Sarasotans Ariel Serrano and Wilmian Hernandez beat Obama to Cuba. Two years before the president’s historic visit last March, the couple began their own rapprochement with their homeland, from which they had defected in 1993. In spring 2014, just two years after founding the Sarasota Cuban Ballet School (which offers black box performances this month), husband and wife returned to their old dancing grounds, reconnecting with former teachers and colleagues at the renowned National Ballet School of Cuba and introducing their best students and über-talented son, Francisco, to its international ballet competition in Havana.

To say the reunions went well is like saying Cuba makes a heck of a cigar.

Francisco, then 17, won a gold medal as a soloist, which buoyed his confidence as he headed to London to study at the prestigious Royal Ballet School on a scholarship. That summer, before he left, he helped his parents launch a dream in Sarasota, an intensive summer session with 70 students from around the world, including four other medalists from the Havana competition. Joining the faculty was Dr. Ramona de Saa, director of the National Ballet School of Cuba and Ariel’s former teacher.

The Summer Intensive with its Cuban exchange proved so popular that it grew to 112 students in 2015 before shrinking back to a more manageable 85 last summer. Serrano and Hernandez travel modestly to recruit, to Philadelphia and Puerto Rico, for instance. But most dancers come to them to audition, in person or via videotape, from states beyond Florida and countries like Japan, Italy, Columbia, Guatemala and Mexico. Each class includes a Cuban contingent.

When the kids arrive, joining local students, “It’s like a hurricane here,” says Hernandez, who helps manage dorm life as well as classroom training. “They are all excited; they want to be together all the time.”

Although the school arranges field trips to Busch Gardens, Siesta Key and the Ringling Museum, dance upstages sightseeing. “We call it intensive for a reason,” says Serrano. Ambition runs high, especially at the pre-professional level. All of the first summer’s stars went to “higher and bigger places,” says Serrano, pointing to photos on the wall. One is a prima ballerina in Philadelphia, another first soloist in the National Ballet of Cuba. One performs in Queensland, Australia. Francisco has just joined the Royal Ballet. Several summer students have moved to Sarasota in order to study year-round at SCBS while attending high school. The best graduate to companies like Dance Theatre of Harlem or Ballet West.

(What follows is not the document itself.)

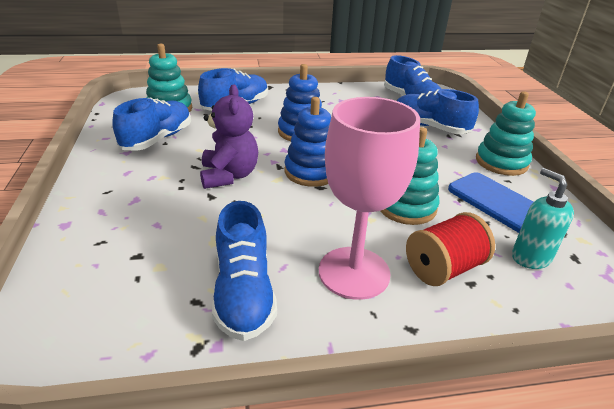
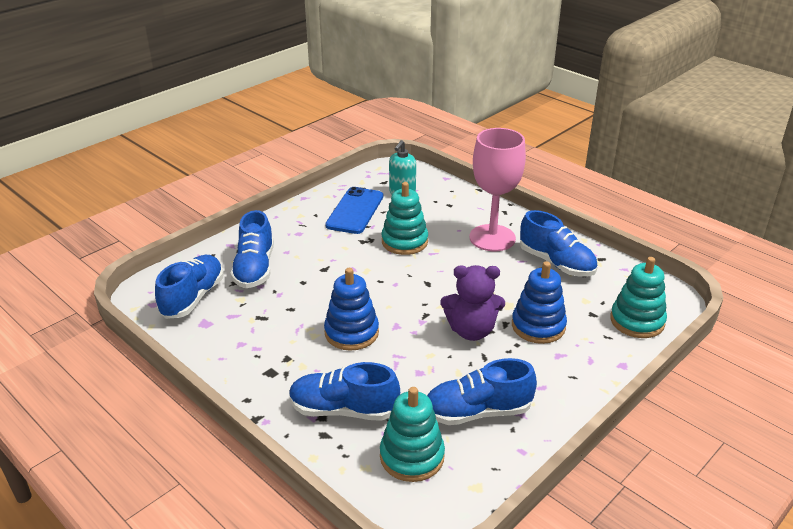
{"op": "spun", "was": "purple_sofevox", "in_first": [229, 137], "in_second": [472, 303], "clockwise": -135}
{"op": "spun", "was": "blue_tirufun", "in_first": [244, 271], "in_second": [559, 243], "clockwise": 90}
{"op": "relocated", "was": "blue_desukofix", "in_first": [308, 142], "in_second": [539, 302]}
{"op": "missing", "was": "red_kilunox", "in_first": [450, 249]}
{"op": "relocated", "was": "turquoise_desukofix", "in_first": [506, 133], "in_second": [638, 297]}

Local appreciation is also growing. The Summer Intensive concludes with performances at the Sarasota Opera House, which last summer drew some 800 people. “We have a diamond, and we don’t have the proper light yet to show it,” Serrano says. “But now it’s becoming a little bit of a tradition.” The school is mounting several small black-box performances in January. And thanks to a grant from the Community Foundation of Sarasota County, SCBS is bringing dance into four Title I Sarasota schools with performances, movement classes, and Q-and-A sessions with students and parents.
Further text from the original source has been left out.